Last night I got to watch The Health Care Movie in a marvelous way.
In a living room on a big screen TV. For free. With the filmmakers, Laurie Simons and Terry Sterrenberg -- who now reside right here in Salem, Oregon. Here's the trailer.
After the showing I told Laurie and Terry that their movie about the American and Canadian health care systems was one of the best "cause" documentaries I've ever seen. And I've seen a lot.
The production is highly professional: beautifully edited, creative, humorous in parts. Most importantly, the movie is deeply moving.
I spent quite a few years as a health services researcher, health planner, and executive director of Oregon Health Decisions, a bioethics organization. Though I've been out of the health policy field for a long time, I consider myself pretty well informed in this area.
The Health Care Movie, though, opened my eyes to several important facts.
I wasn't much aware of the early efforts in this country to give every citizen access to health care, and how sleazily these were undercut by vested interests.
Nor did I know much about how the Canadian health care system got going (it is called Medicare in the movie, sort of jarring for old folks like me who are happily enjoying the benefits of the United States' similar 65+ single-payer system).
The person-on-the-street interviews with people in both Canada and the United States are terrific. These were done by Portlander Lindsay Caron. She has a very engaging personality and onscreen presence. A "demo reel" I found on You Tube shows Caron doing her thing.
Collections of Caron's interviews can be viewed here and here. Below is part one.
The film also shows interviews with leading Canadian politicians and, I recall, the head of the Canadian Medical Association. It's clear that Canada's single-payer health care is highly popular, though naturally not without flaws.
Canada spends about half as much per person on health care as the United States does, yet has better health outcomes. This wasn't new news to me. But seeing Canadians talk about their Medicare was.
In our group's post-showing conversation about The Health Care Movie, we talked about how different Canadian attitudes toward helping their fellow citizens is.
Bluntly put, us Americans come off looking self-centered and selfish by comparison. Which is fair, because we are. We put too much emphasis on indvidualism, and not enough on promoting the common good. Sadly, our screwed-up health care system reflects this messed-up valuing of competition over compassion.
Some people are bound to end up on the bottom of society's rise-to-the-top game. In Canada, nobody has to worry about suffering from a lack of health care if they do. In the United States, even after passage of the Affordable Care Act many citizens don't have health insurance.

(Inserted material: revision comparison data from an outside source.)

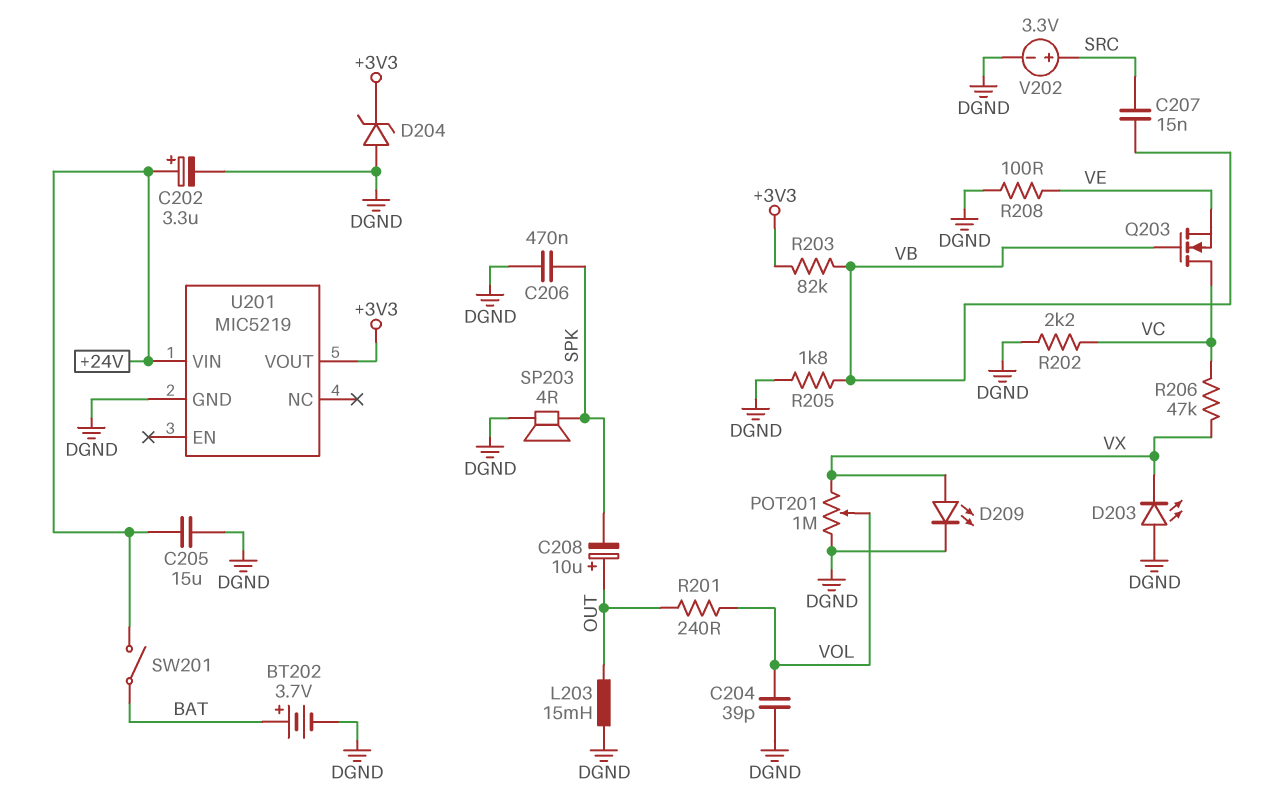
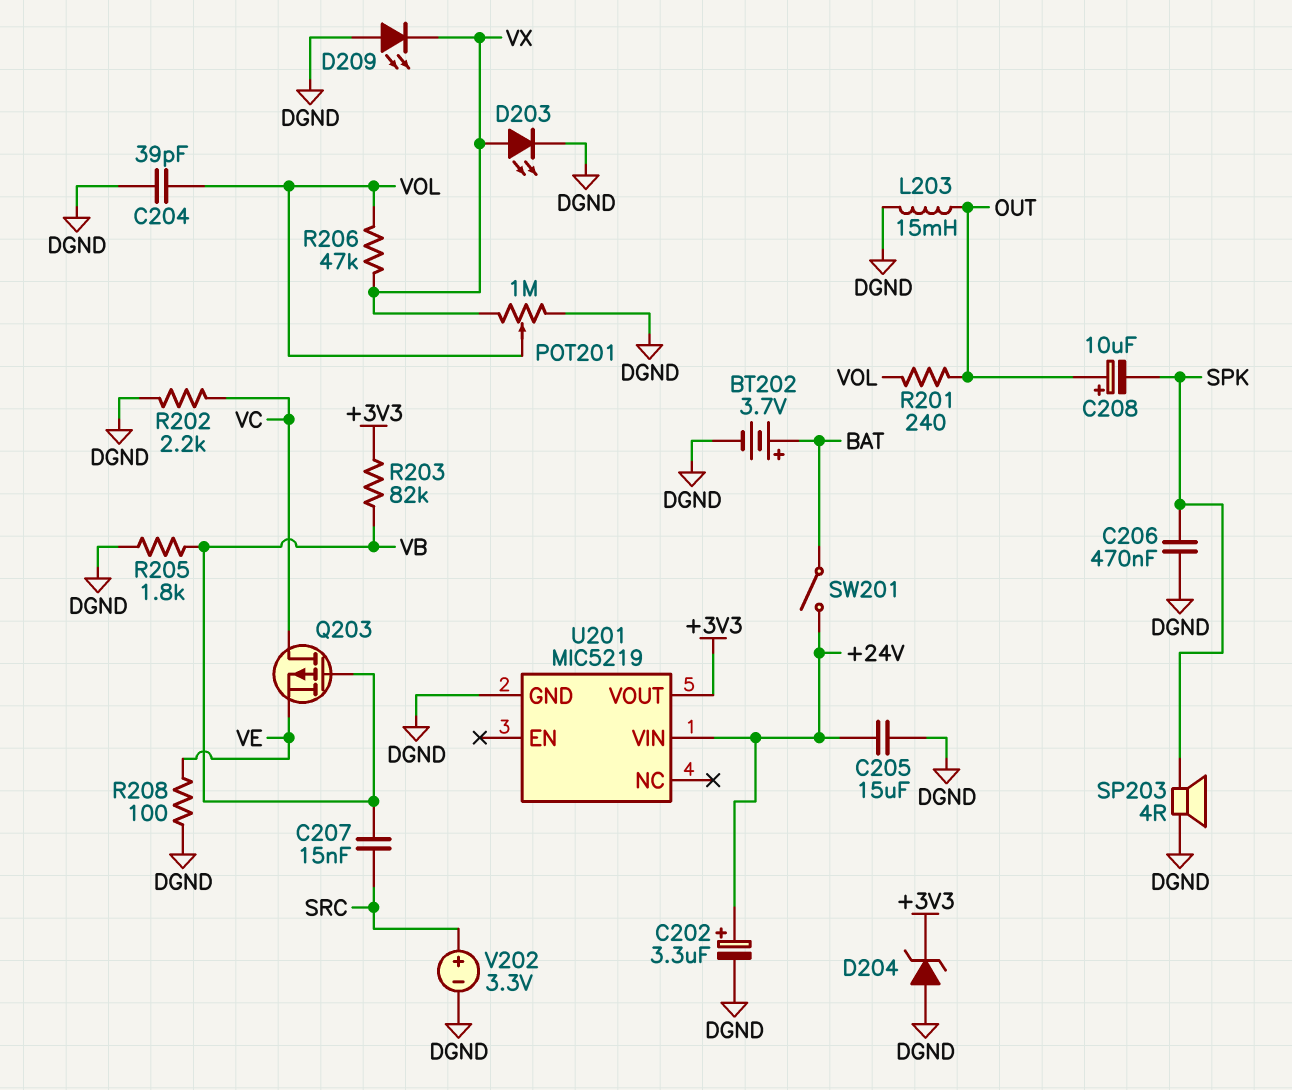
D203: LED (A DGND, K VX) -> LED (A VX, K DGND)
D209: LED (A VX, K DGND) -> LED (A DGND, K VX)
Q203: NMOS (G VB, D VC, S VE) -> PMOS (G VB, D VC, S VE)
R206: 47k (VC, VX) -> 47k (VOL, VX)

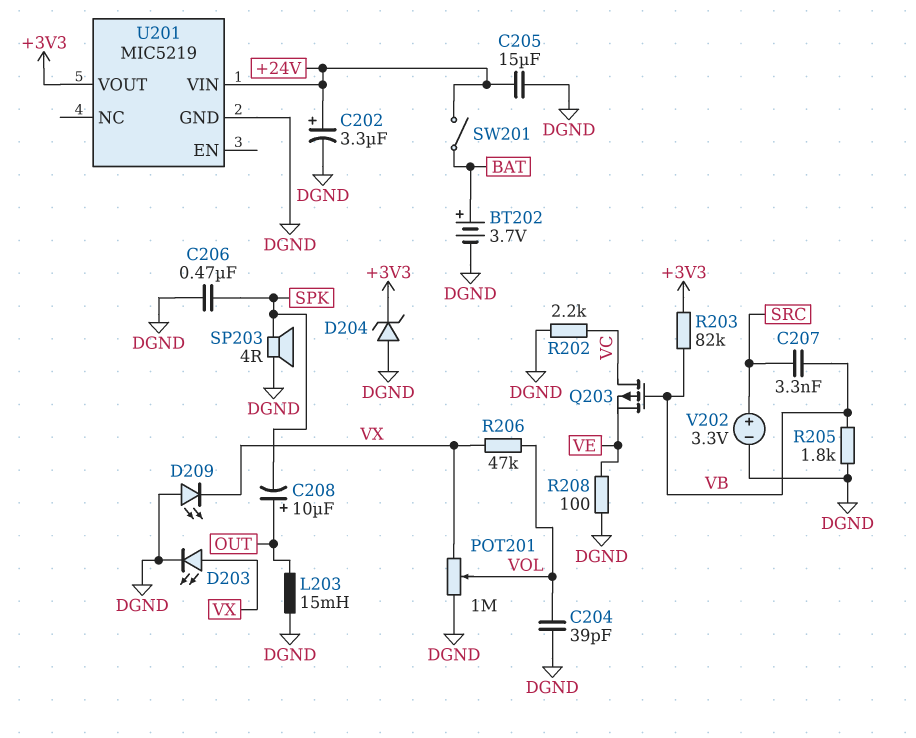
C207: 15nF (SRC, VB) -> 3.3nF (SRC, VB)
R201: 240 (OUT, VOL) -> none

The movie says the number is fifty million. At that point filmmaker Laurie said, "It's now forty-two million." (Since the Affordable Care Act, a.k.a. Obamacare, has brought health insurance to eight million.)
We can do a lot better. The Affordable Care Act is a good first step.
However, a single payer system -- aptly termed "Medicare for all" -- would be a vast improvement. Costs would be lower because most of the administrative overhead of private insurance companies would be eliminated, along with the multi-million dollar annual executive salaries.
Oregon, Laurie and Terry told our group, could be the first state to implement a single payer system.
On February 11 Health Care for All Oregon is having a noon rally on the capitol steps here in Salem. Watching The Health Care Movie convinced me I should attend the rally.
My wife and I are fortunate to be on Medicare.
After so many years of suffering through Blue Cross of Oregon's double-digit premium increases, along with regular bureaucratic annoyances aimed at denying coverage for needed medical care, we're hugely happier to be on a single-payer system.
Everybody in this country should have what we enjoy, not just those over 65.
The Health Care Movie makes this clear. It can be viewed online for a mere $4.99. Do it. And if you live in Oregon, come to the February 11, 2015 rally (here's a flyer).
Let's make Oregon the first state to show that a single payer system for everybody can work in this country as well as it does in Canada.